Com a IA decidindo por nós, por meio de um raciocínio que talvez não teríamos condições de compreender, essa situação pode ficar ainda mais complexa, sobretudo com AGIs interagindo com outros agentes de inteligência artificial que controlariam sistemas de transportes, água, energia e outros sistemas críticos. Quem é de segurança já imagina a criação de AGIs ou agentes fake, desenvolvidos para se passarem por homólogos legítimos e tomarem decisões autônomas em meio à operações hostis, feitas para desestabilizar uma nação inimiga.

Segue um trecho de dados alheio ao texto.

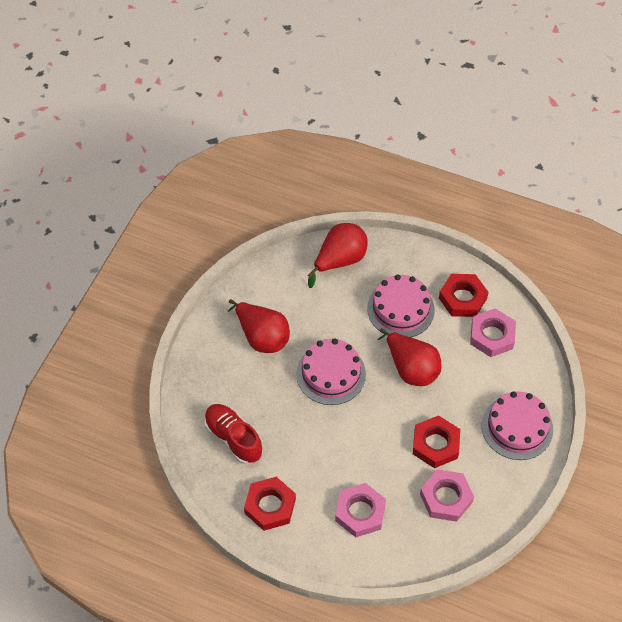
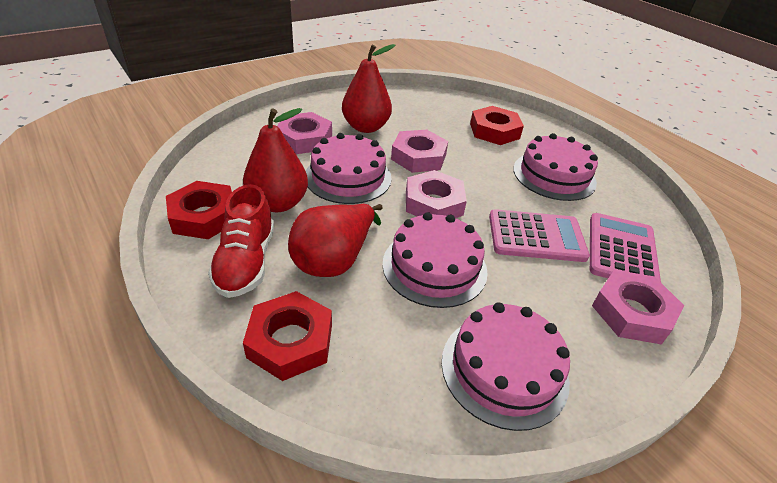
pink cake: 3 -> 4
pink calculator: 0 -> 2
pink nut: 3 -> 4

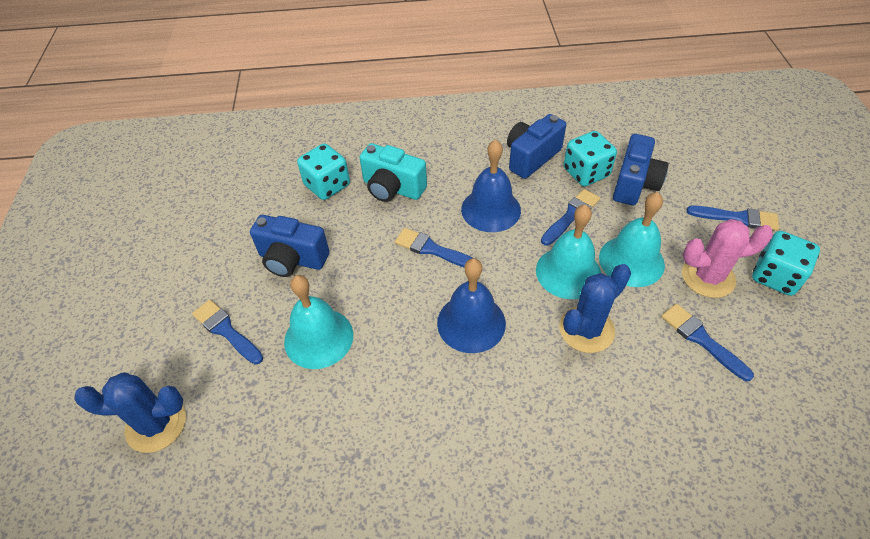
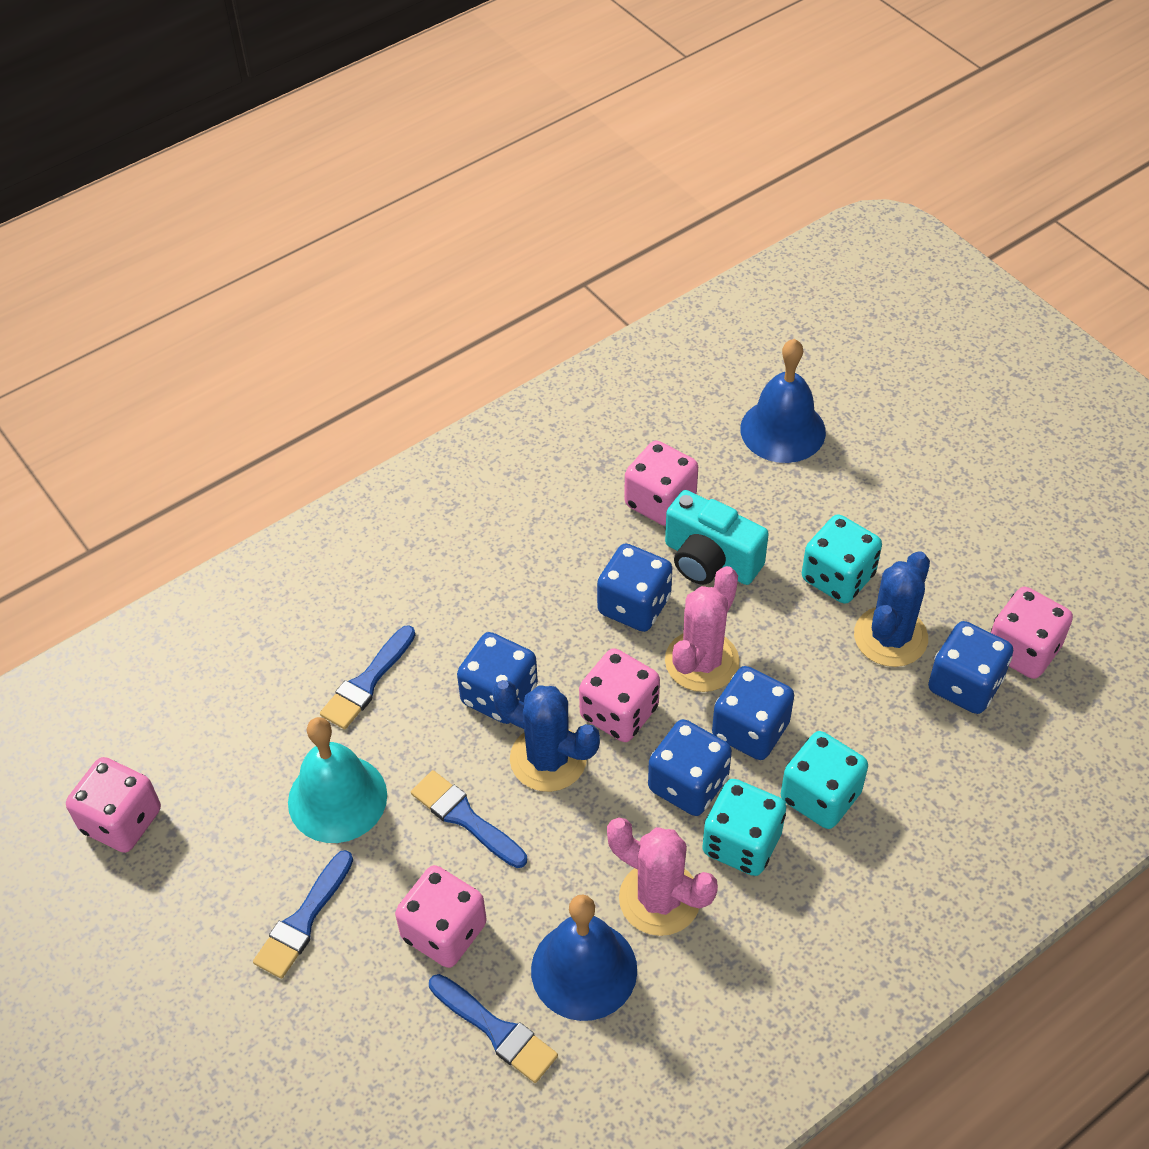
blue brush: 5 -> 4
blue camera: 3 -> 0
blue dice: 0 -> 5
pink cactus: 1 -> 2
pink dice: 0 -> 5
turquoise bell: 3 -> 1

Por fim, em quinto lugar, pode haver instabilidade, tanto no caminho para chegarmos à AGI, quanto em um mundo em que a AGI está estabelecida. E aqui, prevalece o conceito da teoria das relações internacionais chamado “dilema da segurança” que descreve a situação em que medidas tomadas para aumentar a segurança de um ator (pode ser um país, uma empresa ou um indivíduo) acabam sendo percebidas como uma ameaça por outros, gerando uma reação que pode tornar todos menos seguros. Ter colocado mísseis em Cuba em 1962, foi um ato de segurança para a União Soviética, mas foi considerado como uma ameaça pelos EUA e quase embarcamos em uma guerra nuclear por causa disso.
Já abordei a aplicação desse mesmo dilema na cibersegurança aqui a TLP Black, mas basta lembrar do impacto que a divulgação do DeepSeek teve no ocidente, sobretudo nos mercados, e considerar o que aconteceria se uma AGI chinesa que identificasse e explorasse vulnerabilidades em sistemas de adversários políticos fosse descoberta.
Em que nível de tensão nós embarcaríamos numa situação dessa magnitude?
Talvez, essa se tornasse a “brecha que o sistema queria” e chegássemos a um nível de tensão em que ações da AGI fossem interpretadas como atos de guerra, podendo desencadear um bombardeio de data centers chineses pelos EUA. Em situações como estas, o pensamento de “move fast and break things” pode causar uma tragédia.
Quanto mais deslocarmos o debate sobre IA para o âmbito de “security”, mais nos distanciamos do “safety”, e aí não vai ter “action” que dê conta da escalada nas tensões que teremos que enfrentar.
Nota: Hoje a TLP Black não terá as seções “No Horizonte” e “Link Aleatório” por dois motivos. O primeiro é que eu já tomei muito tempo de vocês falando sobre o AI Action Summit e o segundo é que fiz uma pequena cirurgia dentária que me deixou meio derrubado no final de semana. Voltamos à programação normal na semana que vem.